La prima cosa che salta agli occhi leggendo questa raccolta di scritti è il grande amore dell'autore per la sua città, di cui egli dimostra di conoscere tutti i segreti, ed il suo desiderio di rendere partecipi di questi segreti tutti gli Ovadesi. Questo è un pò il segreto del successo dei suoi libri: spiegare la storia senza farla cadere dall'alto, bensì parlando chiaramente, pianamente e semplicemente. E' proprio questa semplicità di linguaggio che, se da una parte lo espone a notevoli rischi sul piano stilistico, dall'altra è il grimaldello che gli consente l'accesso all'attenzione di un pubblico vastissimo.
Il suo scrivere rispecchiava il suo modo di esporre verbalmente i fatti, e questo lo possono agevolmente testimoniare tutti quanti lo conoscevano, ma non bisogna dimenticare che dietro a quelle parole così semplici e comprensibili c'era un'opera di ricerca e di studio di notevolissime dimensioni. Gino Borsari, infatti, si è trovato ad operare in una realtà dove nessuno aveva mai effettuato ricerche storiche in modo serio e completo. E' stato lui il primo studioso a trascorrere intere giornate nell'Archivio Parrocchiale e nell' Archivio Comunale di Ovada, copiando con pazienza centinaia di antichi documenti; su quelle copie trascorreva poi, a casa, altre giornate per studiare, confrontare e collegare i fatti e stendere, infine , i suoi scritti che il più delle volte leggeva agli amici che lo frequentavano, perchè la sua grande preoccupazione era che non fossero troppo 'difficili'.
Nella sua opera si possono distinguere due aspetti.Il primo è la descrizione dei fatti storici. In questo campo la sua esposizione è chiarissima, articolata, accurata e molto precisa, confortata sempre da rigidi e ripetuti riscontri documentali.
Il secondo aspetto è il ricordo di personaggi del passato, in cui le figure vengono sempre circonfuse di un alone di virtù che non sempre, considerati i tempi e le circostanze in cui alcuni di questi personaggi vissero ed operarono, può essere accettata nella sua completezza. In questo, senz'altro, egli si dimostra figlio di quell'agiografica tardo-ottocentesca in cui tutti gli uomini di Chiesa erano santi e tutti gli uomini d'arme erano eroi.

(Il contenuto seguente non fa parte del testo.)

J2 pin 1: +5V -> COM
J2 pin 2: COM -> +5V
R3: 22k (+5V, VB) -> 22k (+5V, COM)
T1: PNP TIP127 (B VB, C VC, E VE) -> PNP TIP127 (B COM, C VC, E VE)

Ciononostante, le vicende storiche di questi personaggi vengono sempre descritte con la stessa rigorosa precisione usata per i fatti storici.
In definitiva, l'opera di Gino Borsari non racchiude nessuna pretesa letteraria. Il suo scopo principale e quasi esclusivo è la divulgazione, nel modo più accessibile possibile, della storia di una città (e di alcuni paesi del circondario) ai suoi abitanti, esposta e raccontata come la si racconterebbe ad un gruppo di amici.

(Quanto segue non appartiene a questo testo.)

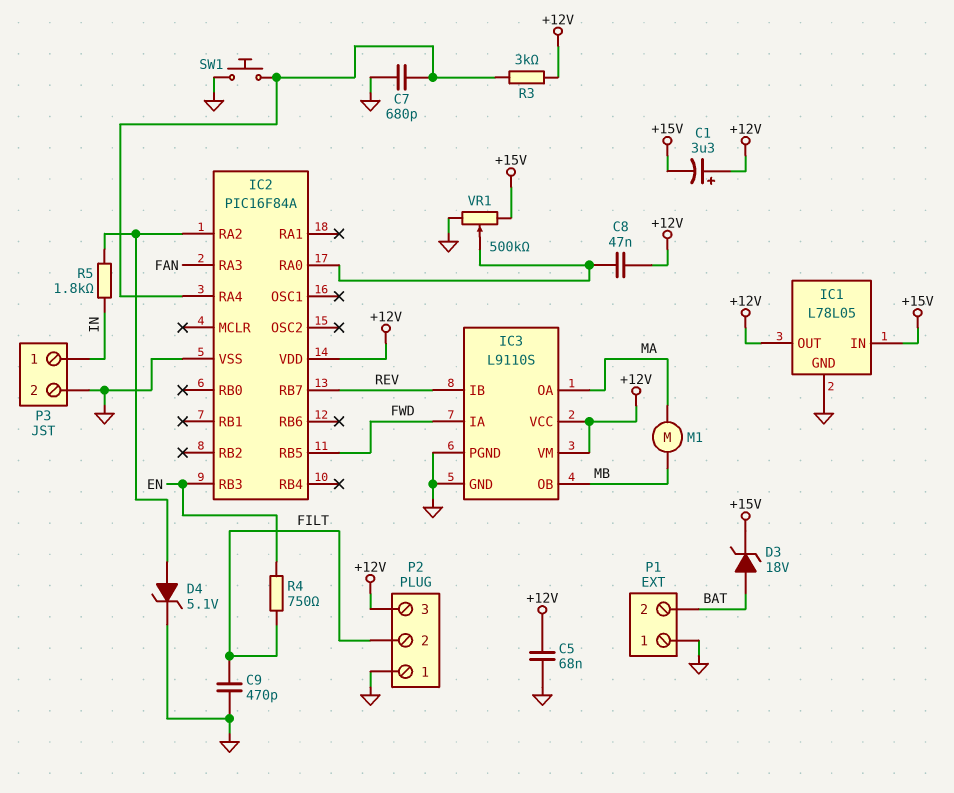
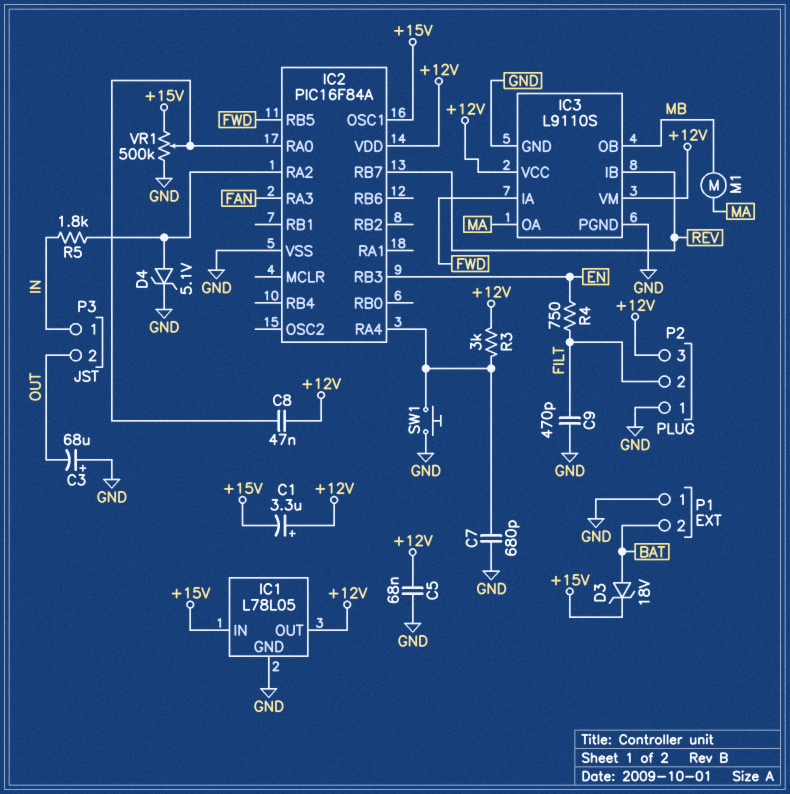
C3: none -> 68uF (plus GND, minus OUT)
IC2 pin OSC1: none -> +15V
P3 pin 2: GND -> OUT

Non è, infine, da sottovalutare la sua attività divulgativa e propedeutica svolta per diversi anni nei confronti degli alunni delle scuole ovadesi, che egli conduceva ogni sabato mattina attraverso visite guidate alla scoperta dei monumenti e della storia della città, formando in tal modo una coscienza storica e civica nelle generazioni che oggi, divenute adulte, grazie a lui conoscono la città e la sanno apprezzare anche per l'eredità storica che è stata tramandata dai loro antenati.
Allo stesso modo non si deve dimenticare l'aiuto e la collaborazione che egli fornì a diversi studenti universitari che ricorsero ai suoi scritti ed ai suoi studi -spesso svolgendoli insieme a lui- per la preparazione delle loro tesi di laurea, tesi che sono sempre state apprezzate in modo particolare dai relatori.
Le opere di Gino Borsari sono state integralmente ripubblicate nel 1997 in due volumi dal figlio Federico, volumi che sono disponibili per l'acquisto presso l'editore, la Tipografia Pesce di Ovada.
E' in preparazione, e si presume che possa essere pronta entro un paio di anni, la pubblicazione su sito internet di tutta la sua opera e di altro materiale storico da lui collazionato.